Member of Parliament for Sutherland
- In office 1768–1784
- Preceded by: Alexander Mackay
- Succeeded by: William Wemyss

Member of Parliament for Fife
- In office 1763–1768
- Preceded by: James St Clair
- Succeeded by: John Scott

Personal details
- Born: 23 February 1726
- Died: 10 May 1786 (aged 60)
- Spouse: Lady Elizabeth Sutherland ​ ​(m. 1757, died)​
- Children: Elizabeth Margaret Wemyss William Wemyss James Wemyss
- Parent(s): James Wemyss, 5th Earl of Wemyss Janet Charteris

= James Wemyss (1726–1786) =

Scottish naval officer and politician

James Wemyss (23 February 1726 – 10 May 1786) was a Scottish naval officer and politician who sat in the House of Commons from 1763 to 1784.

==Early life==
Wemyss was born on 23 February 1726. Wemyss was the third and youngest son of James Wemyss, 5th Earl of Wemyss by his wife Janet Charteris. Wemyss was educated in Edinburgh.

His eldest brother, David, Lord Elcho, was attainted in 1746, and his other older brother, Francis, adopted the name Charteris as heir to their maternal grandfather Francis Charteris, a Scottish soldier and adventurer who earned a substantial sum of money through gambling and the South Sea Bubble.

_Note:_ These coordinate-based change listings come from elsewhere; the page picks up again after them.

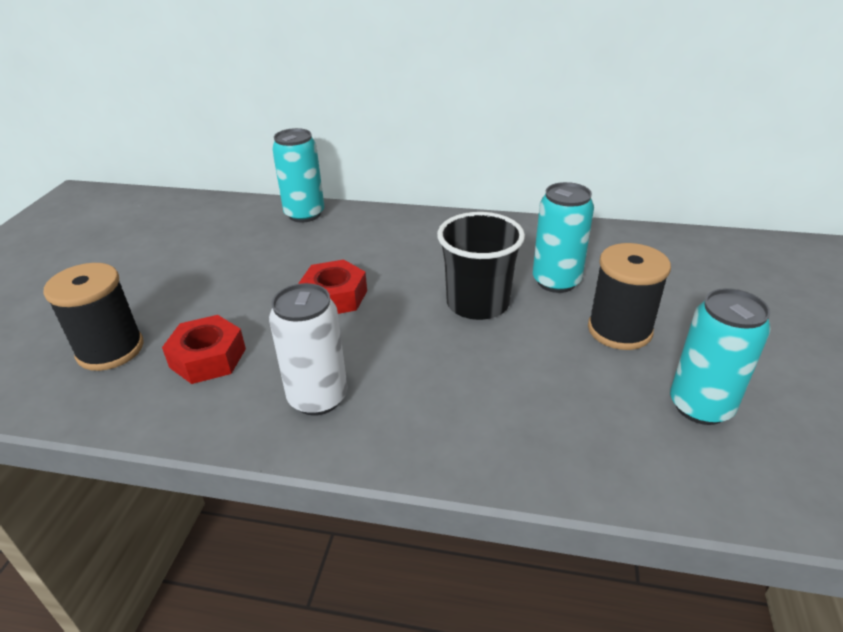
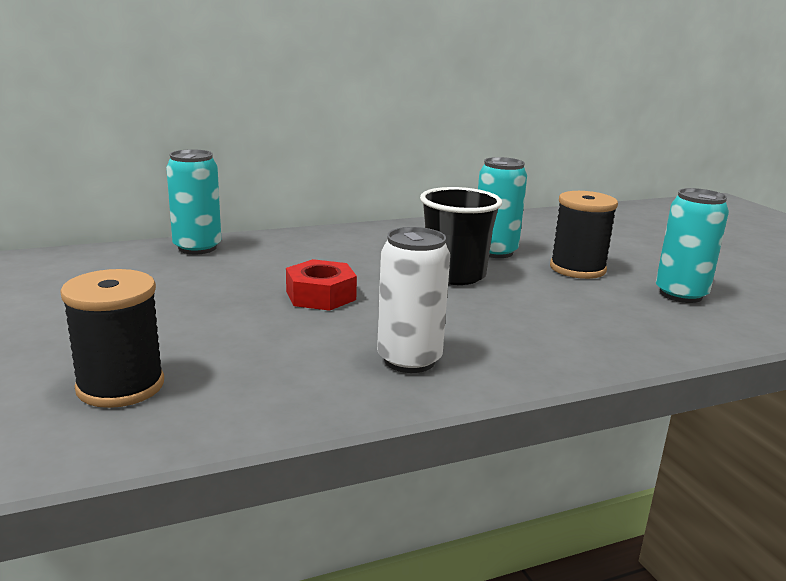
camera: 35 degrees left, 15 degrees down
(208, 358) = (254, 363): red nut -> none

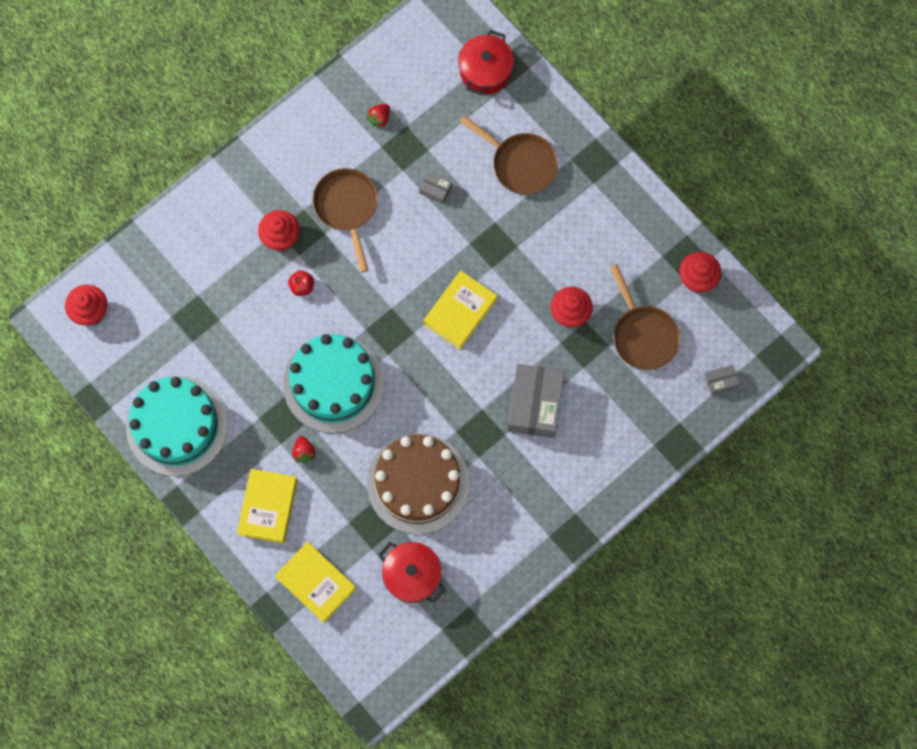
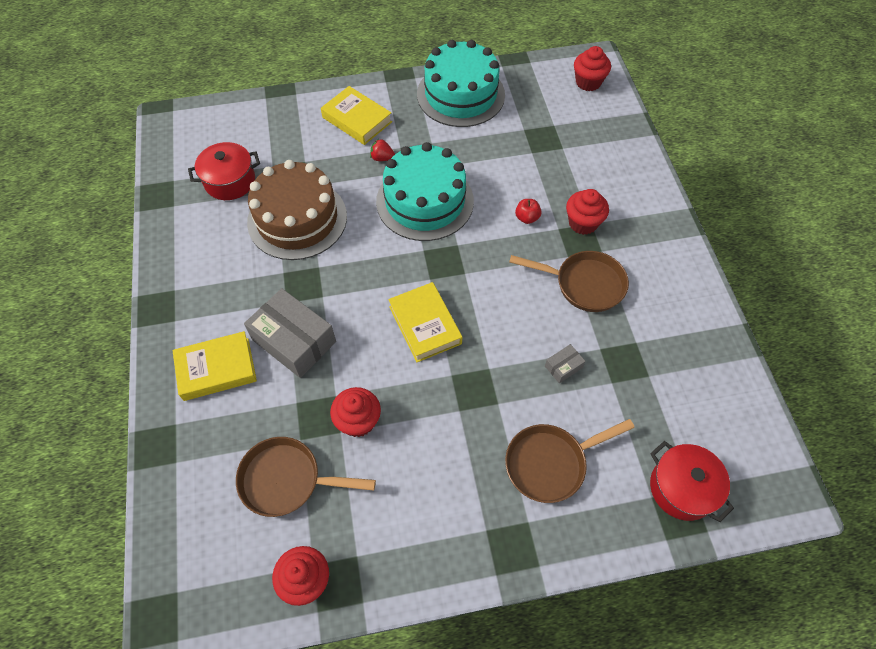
camera: 120 degrees right, 15 degrees down
(316, 583) = (277, 123): yellow book -> yellow book (216, 369)
(379, 118) = (669, 356): red strawberry -> none
(721, 381) = (181, 532): grey box -> none

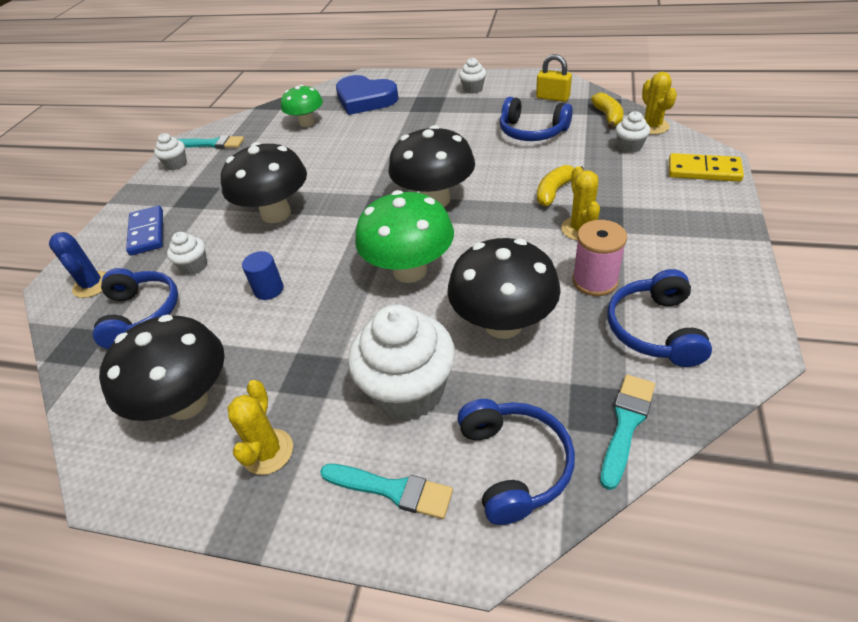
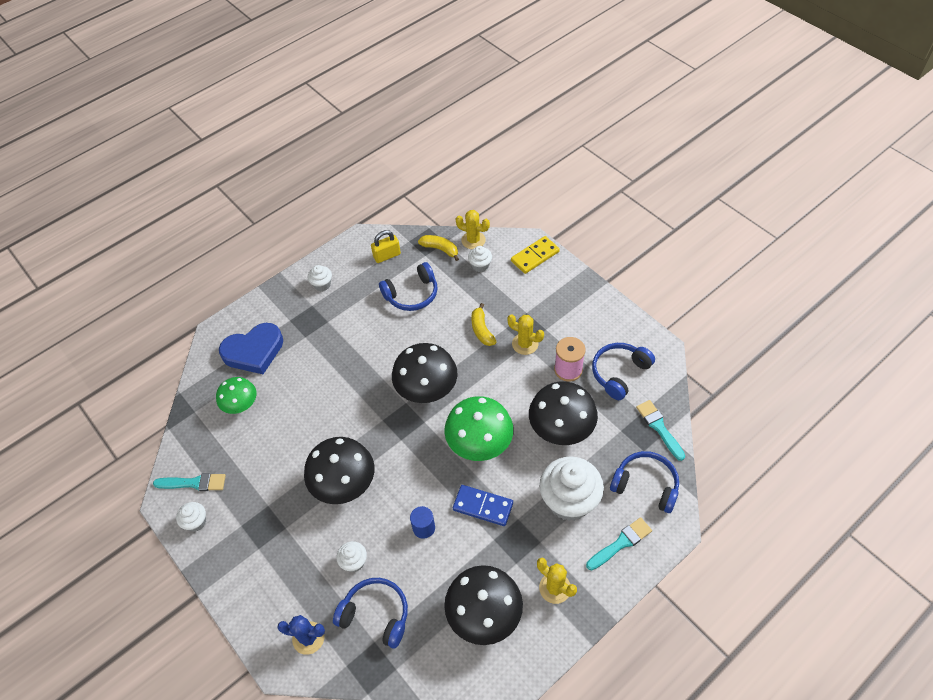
camera: 55 degrees left, 10 degrees up
(147, 233) = (278, 578): blue domino -> blue domino (483, 506)
(213, 144) = (194, 483): turquoise brush -> turquoise brush turned 45 degrees clockwise
(655, 329) = (619, 373): blue headphones -> blue headphones turned 90 degrees clockwise

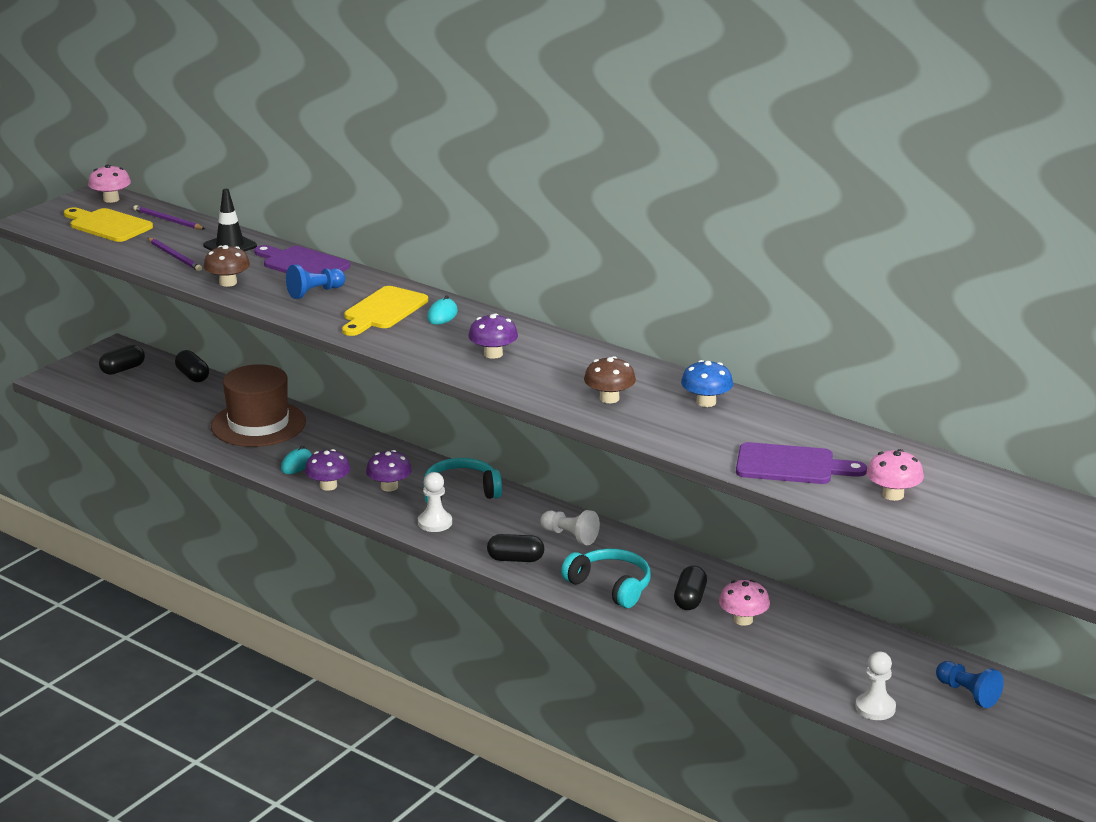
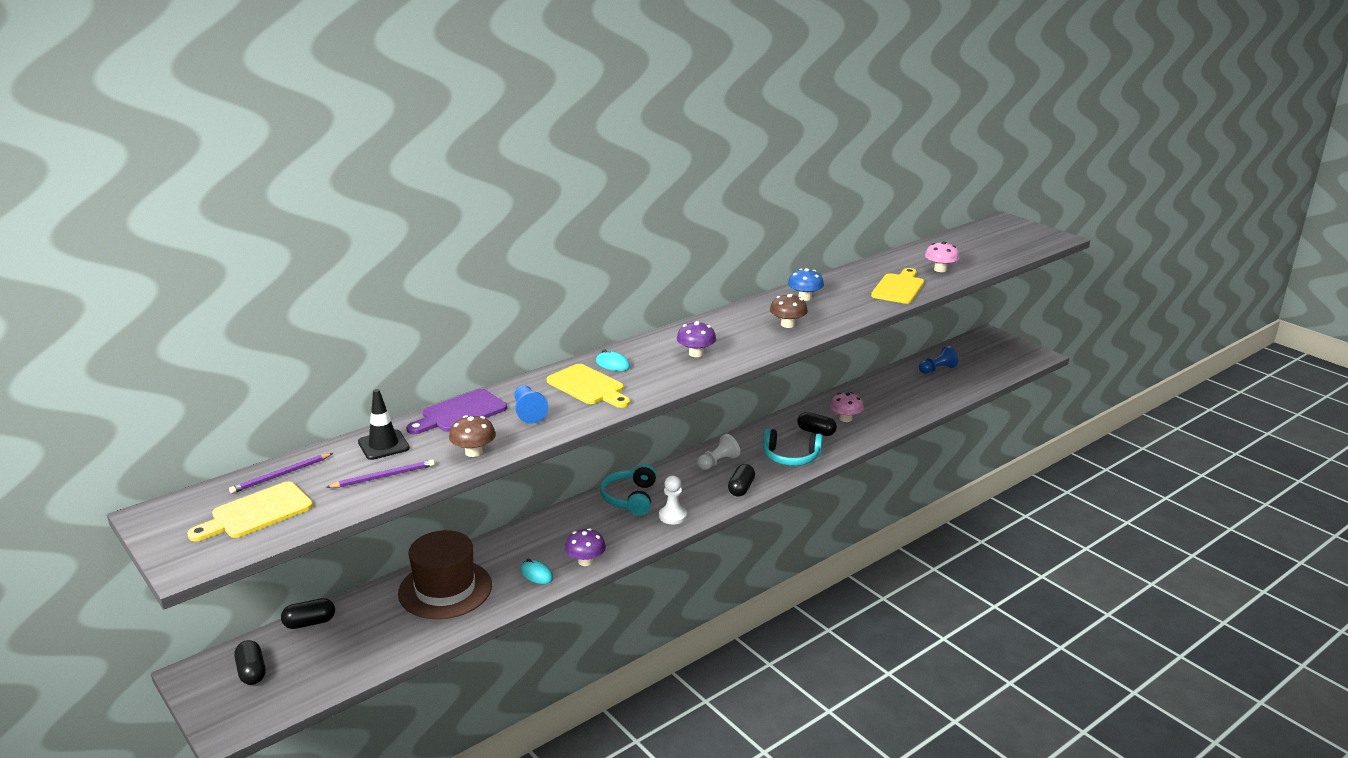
camera: 75 degrees left, 0 degrees up
(111, 199) = (179, 507): pink mushroom -> none
(389, 487) = (604, 530): purple mushroom -> none
(611, 586) = (791, 457): turquoise headphones -> turquoise headphones turned 135 degrees counterclockwise
(791, 465) = (898, 288): purple cutting board -> yellow cutting board
(875, 708) = (948, 397): white pawn -> none

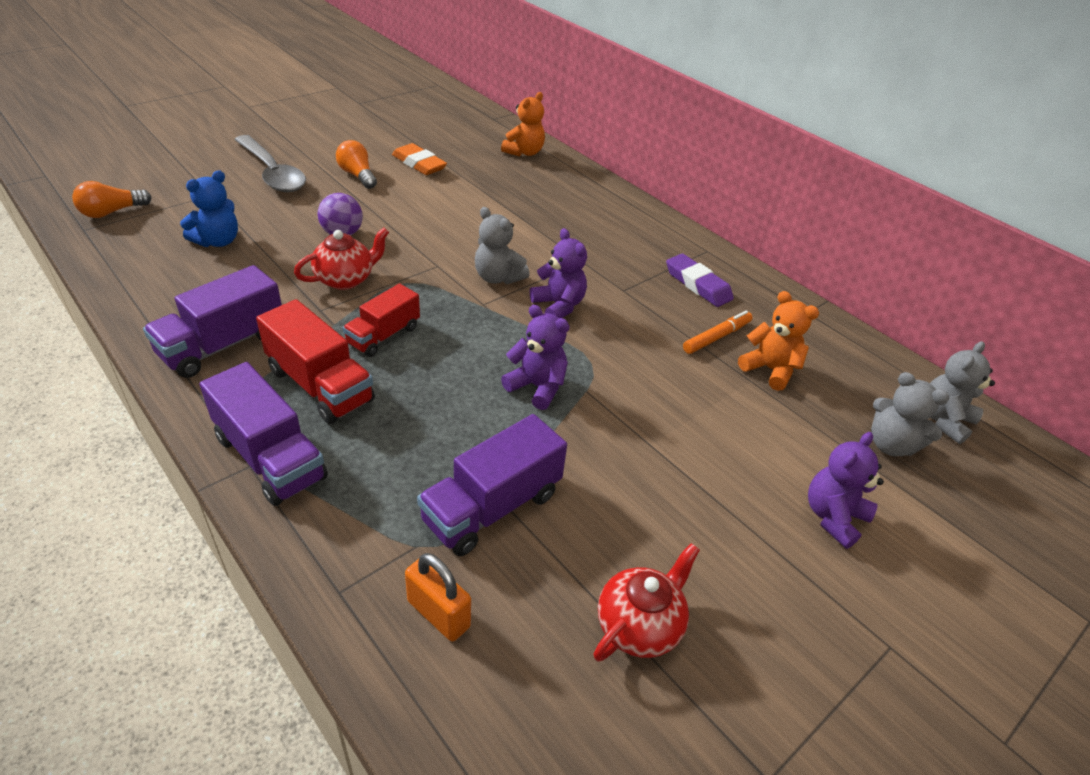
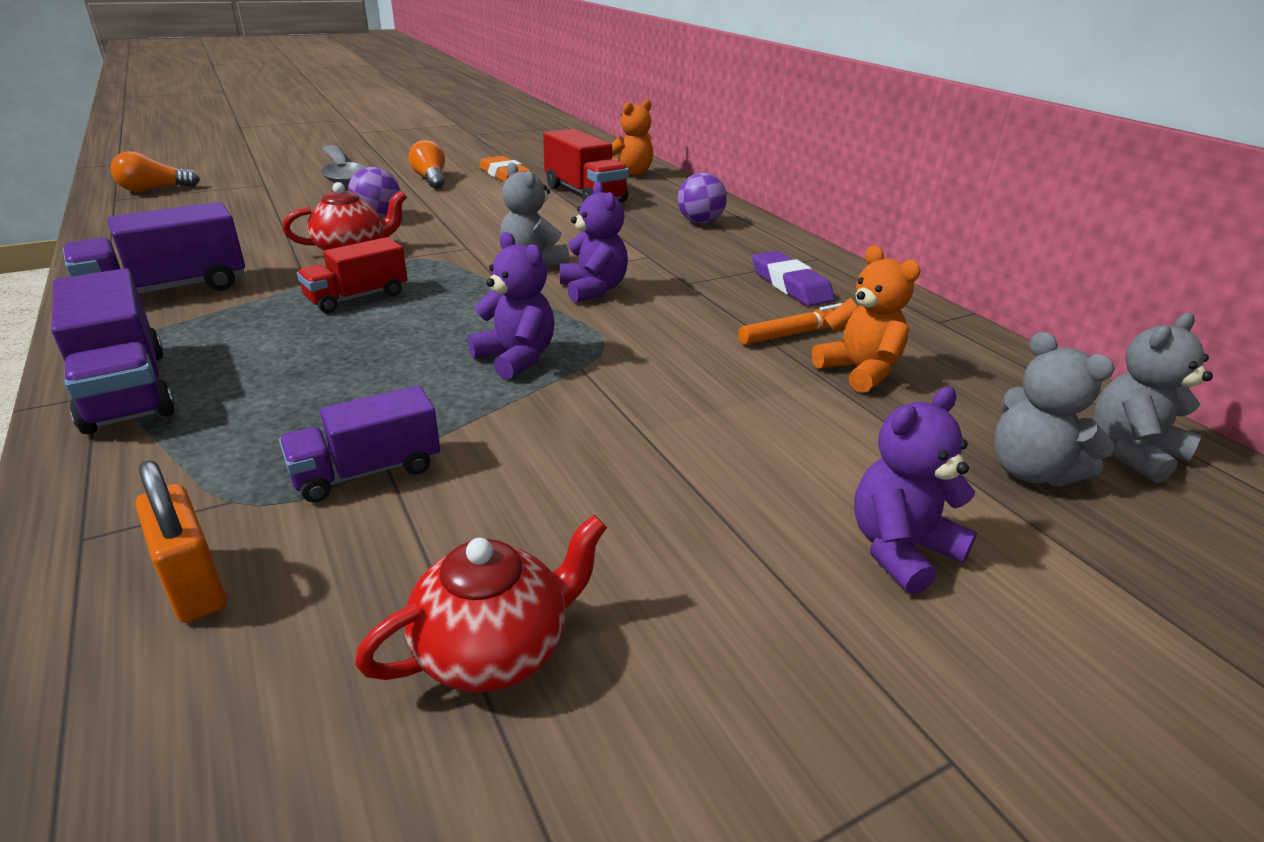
camera: 15 degrees right, 10 degrees down
(218, 241) = (240, 215): blue teddy bear -> none
(320, 385) = (245, 332): red truck -> red truck (584, 194)
(492, 507) = (367, 471): purple truck -> purple truck, size x0.67
(605, 215) = (700, 222): none -> purple ball

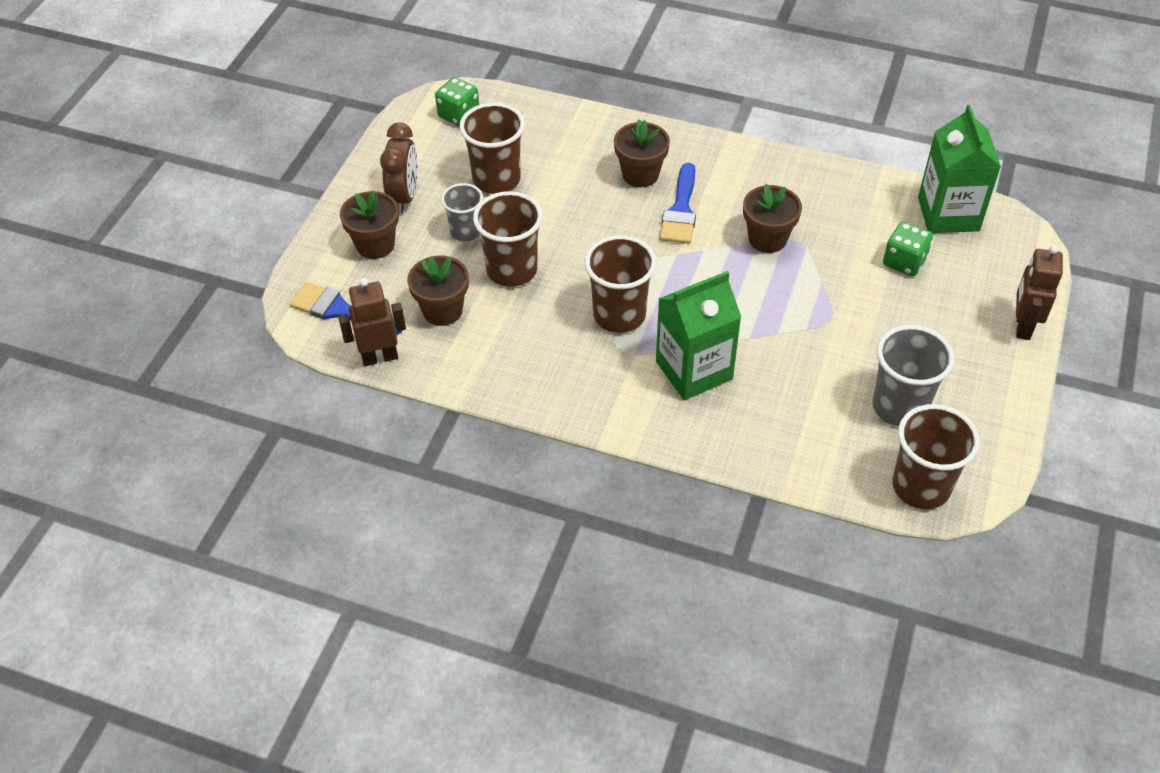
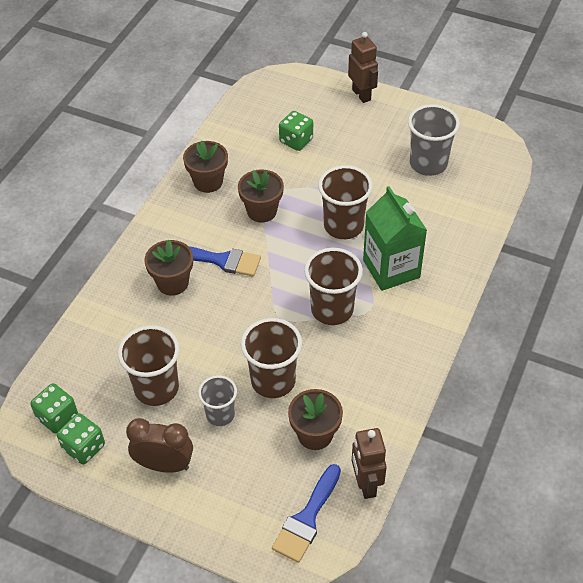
camera: 85 degrees left, 0 degrees up
(375, 245) = (225, 490): brown flower pot -> brown flower pot (208, 182)
(424, 138) = (84, 447): none -> green dice
(921, 487) = (494, 164): brown cup -> brown cup (343, 226)
(948, 214) = (252, 111): green carton -> none
(1022, 326) = (361, 95): brown robot -> brown robot turned 135 degrees counterclockwise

Therefore, James was named heir to the Wemyss estates, including Wemyss Castle, by a new entail of 31 July 1750. The 5th Earl of Wemyss died in 1756.

==Career==
Wemyss served as a midshipman in the Royal Navy from 1741, and was promoted to Lieutenant in 1745. However doubts were raised regarding his professional abilities as a sailor, and he was denied further promotion. After succeeding to the Wemyss estates, his brother Francis wrote to him urging him to quit the navy, establish himself at Wemyss Castle and marry. A final request for promotion was refused in January 1757, after which Wemyss resigned his naval commission and returned to his estate. In 1759, his friend, Richard Kempenfelt, wrote to him "The navy should not have neglected you, nor you it. Possessed of every quality to shine conspicuous, why should you shade yourself in peace when your country, when all Europe, is as in a blaze of arms?"

Wemyss was elected Member of Parliament for Fife from 1763 to 1768 and for Sutherland from 1768 to 1784, when he was succeeded by his son.

==Personal life==
On 29 August 1757, James Wemyss was married to his half-cousin Lady Elizabeth Sutherland (d. 1803), the only daughter of William Sutherland, 17th Earl of Sutherland by his wife Lady Elizabeth Wemyss, daughter of David Wemyss, 4th Earl of Wemyss. Their children included:

- Elizabeth Margaret Wemyss (d. 1800), who married MP Alexander Brodie, son of James Brodie, Sheriff of Elgin.
- William Wemyss (1760–1822), a soldier and MP who married Frances Erskine, daughter of Sir William Erskine, 1st Baronet.
- James Wemyss (1778–1849), who married Caroline Charlotte Binfield, daughter of Reverend Henry Binfield.

Wemyss died on 10 May 1786. His widow lived nearly another seventeen years until 24 January 1803.

===Descendants===
Elizabeth Margaret was the mother of Elizabeth Gordon, Duchess of Gordon. Through his son William, he was the grandfather of Frances Wemyss (1794–1858), who married James St Clair-Erskine, 3rd Earl of Rosslyn; Rear-Admiral James Erskine Wemyss (1789–1854); Lieutenant-General William Wemyss (1790–1852); and Clementina Wemyss (1805–1834), who married with James Dewar, Chief Justice of The Supreme Court, Bombay.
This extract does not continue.